Gamma-emitting radionuclides are primarily used for imaging rather than therapy, but their integration into phage vectors enables theranostic applications. In such systems, the same phage construct can be used to visualize biodistribution and tumor uptake before delivering therapeutic radiation, allowing patient-specific dosimetry and treatment planning.

Theranostics and Personalized Medicine

One of the most transformative implications of phage-based radiotherapy is its compatibility with theranostic strategies. By labeling phages with diagnostic radionuclides for positron emission tomography or single-photon emission computed tomography, clinicians could directly visualize targeting efficiency, tumor penetration, and off-target accumulation. This information would enable real-time optimization of therapeutic dosing and selection of patients most likely to benefit.

Such an approach aligns with the principles of personalized medicine, moving away from uniform radiation protocols toward biologically informed treatment decisions. In the long term, phage libraries could be customized to individual tumor molecular profiles, enabling truly patient-specific radiotherapy vectors.

Safety and Toxicity Considerations

Although phage-based radiotherapy aims to reduce toxicity, safety remains a critical concern. Ionizing radiation is inherently damaging, and even highly targeted systems carry some risk of off-target effects. However, theoretical and experimental evidence suggests that localized radionuclide delivery via phages could significantly lower radiation exposure to healthy tissues compared with conventional radiotherapy.

Biodistribution studies indicate that phages are primarily cleared by the reticuloendothelial system, with accumulation in the liver and spleen. While this raises concerns about organ toxicity, the use of short-range alpha emitters and optimized dosing may mitigate these risks. Importantly, bacteriophages do not replicate in human tissues, limiting long-term persistence.

Immunogenicity is another consideration, as repeated administration may elicit neutralizing antibodies. Strategies such as transient dosing, surface modification, or use of less immunogenic phage platforms are being investigated to address this limitation.

In summary, engineered bacteriophages represent a novel and versatile platform for targeted radiotherapy.
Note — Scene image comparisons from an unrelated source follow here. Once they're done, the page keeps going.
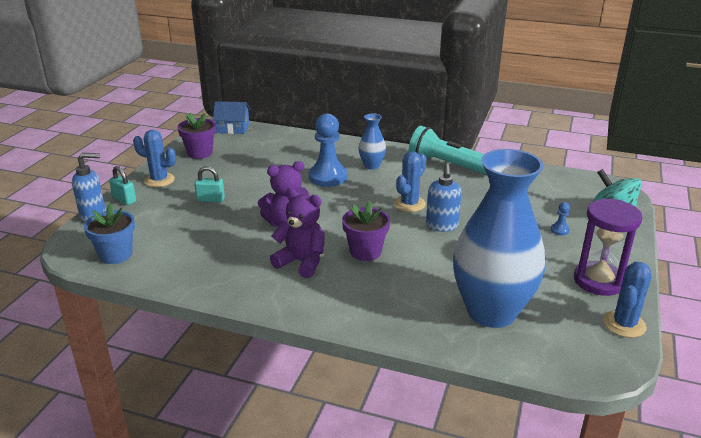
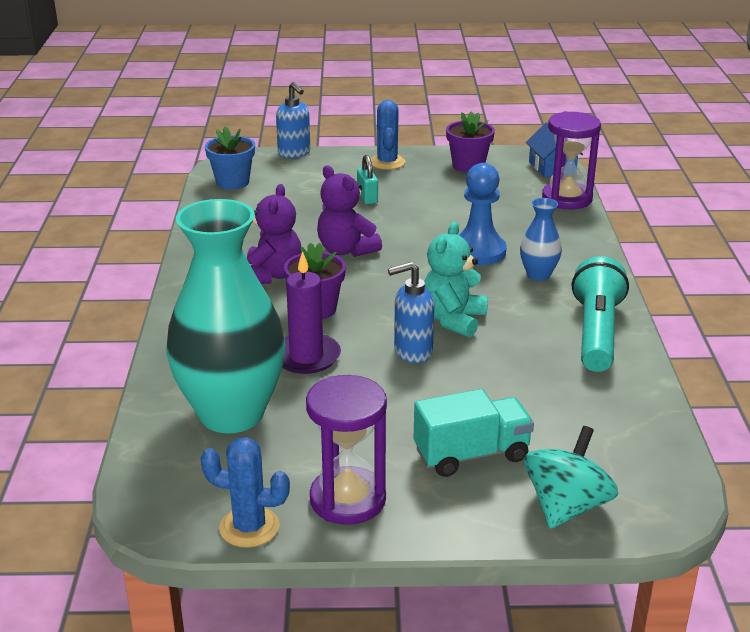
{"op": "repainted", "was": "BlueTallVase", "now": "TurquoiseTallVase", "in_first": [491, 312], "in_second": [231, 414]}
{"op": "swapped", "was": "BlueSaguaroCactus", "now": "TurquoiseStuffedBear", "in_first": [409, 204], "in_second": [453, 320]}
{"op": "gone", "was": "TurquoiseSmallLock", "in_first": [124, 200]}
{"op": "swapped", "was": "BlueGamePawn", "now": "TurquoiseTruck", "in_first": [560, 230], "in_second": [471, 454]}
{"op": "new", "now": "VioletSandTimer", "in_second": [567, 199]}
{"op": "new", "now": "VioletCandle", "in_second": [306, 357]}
By combining molecular specificity with localized radiation delivery, they have the potential to overcome long-standing limitations of conventional radiotherapy. While significant challenges remain, continued advances in synthetic biology, radiochemistry, and cancer biology suggest that phage-based radiotherapy could become a valuable component of future oncologic treatment paradigms.

References :

  1. Delaney, G. et al. “The role of radiotherapy in cancer treatment: estimating optimal utilization.” Cancer 104, 1129–1137 (2005).

  2. Larson, S. M., Carrasquillo, J. A., Cheung, N. K. V., & Press, O. W. “Radioimmunotherapy of human tumours.” Nat. Rev. Cancer 15, 347–360 (2015).

  3. Krut, O. & Bekeredjian, R. “Engineered bacteriophages as vectors for targeted cancer therapy.” Adv. Drug Deliv. Rev. 145, 219–229 (2019).

  4. Allen, B. J. & Blagojevic, N. “Alpha-particle radioimmunotherapy: dosimetry, radiobiology and clinical potential.” Br. J. Radiol. 89, 20160163 (2016).

  5. Weiner, L. M., Surana, R., & Wang, S. “Monoclonal antibodies: versatile platforms for cancer immunotherapy.” Nat. Rev. Immunol. 10, 317–327 (2010).

  6. Hynes, N. E. & Lane, H. A. “ERBB receptors and cancer: the complexity of targeted inhibitors.” Nat. Rev. Cancer 5, 341–354 (2005).